Brazilian rapper Laíz & The New Love Experience releases a remarkably self-assured debut, Ela Partíu on Agogo Records, combining tropicalia and samba with her languid flow to produce a lively modern Latin American take on hip-hop.
Glowing with Pan-African collaborations, and rooted in Laiz’s love and appreciation of magical realism, tropicália and Brazilian music old and new - think Tom Zé and Marcelo D2 - Ela Partiu features Sudanese trap-rapper Zeyo Mann, Ghanian percussionist and singer Eric Owusu (Jembaa Groove, Pat Thomas) and produced by young.vishnu & Pachakuti, from the up and coming crew, and Laiz’s label mates, The New Love Experience.
There’s little doubt Ela Partiu offers new bridges between tropicalia, Brazilian MPB and hip hop, lighting up Brazilian musical traditions in similar ways that Marcelo D2 or Criolo attempted.
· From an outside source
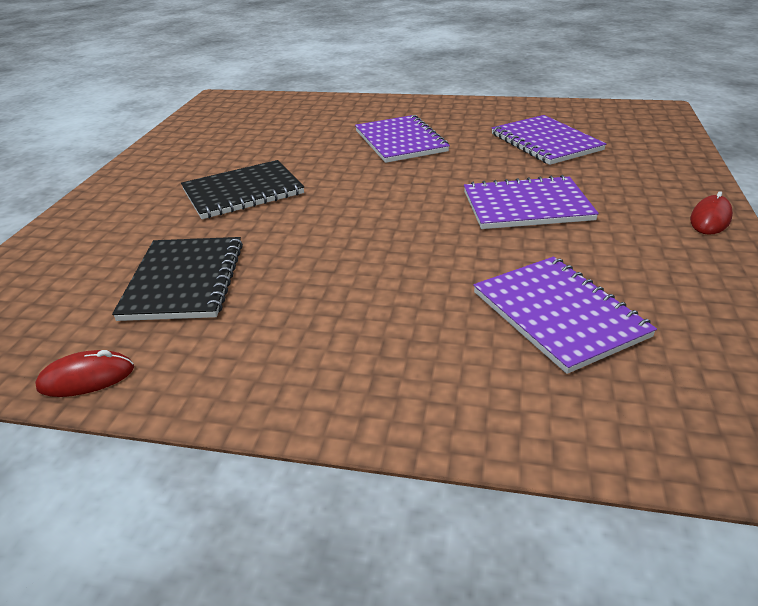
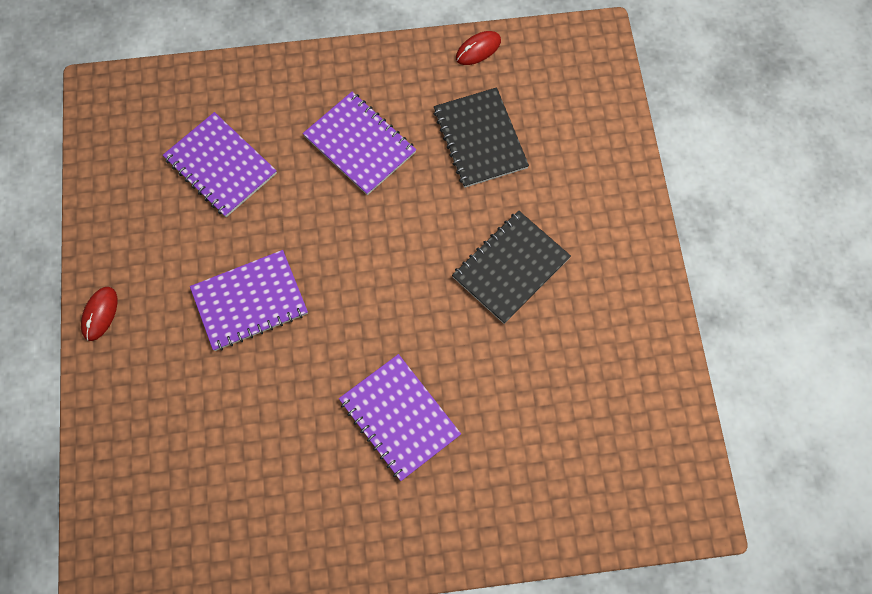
camera: 160 degrees right, 35 degrees up
(545, 142) = (239, 450): purple notebook -> purple notebook (359, 144)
Its joyful, yet poses serious questions, and with a highly talented group of emigrant musicians from every corner of the globe, it’s so much more than a Brazilian record, brought to life by a talent and traveller who thrives on the off-beat path, and is clearly still finding her way.
Lyrically ruminating on emigration, the songs are drawn from Laiz’s experiences, some complex, since leaving her Sao Paulo home at just 14 years old, going to the States, and relocating to Germany in 2018 as well as those experiences of the international guest musicians, many who are global south artists, emigrants, who call Germany their home.
The recording was brought to life in Laiz’s relaxed city of Hildesheim in 2023, at a studio that became a sort of creative-community drop-in centre, where artists stayed for a few hours or a few days, living side by side, eating ice cream and helping craft a record that discuss topics concerning colonisation, exodus and diaspora. The roll-call of artists from Germany’s nascent hip-hop, soul, jazz and global music scenes is impressive, with musical identities and expressions plugged in, from Cuba, Algeria, Brazil, Colombia, Germany, Australia, South Africa, Ivory Coast, Ghana, Sudan, Peru, USA and Madagascar.
In Portuguese, Ela Partiu is the name of a classic Tim Maia track, the ‘70s tortured soul-boy from Brazil, one of Laiz’s heroes. It also translates to ‘she has gone’ referring to Laiz’s early-life decision to leave her family home, unable to adapt to a life as a Jehovah's Witness, from a city in the state of Sao Paulo.
With the album release taking a alternative path in its release strategy with a new single from the 14 track album reaching digital platforms every fortnight, the first song to be given a full radio release is Carcará, with tongue in cheek, a samba swag, and a story of the ‘Brazilian smile’. Laiz explains, “this mystical place that cannot be found on a map, but in the guts of a good lover”. But she turns that around insisting “we ain’t Disneyland. And reality always comes hurling back” and sings “the skin shows you the price of Brazilian smiles”, signalling to “one of the most brutal and structurally racist systems in the world”.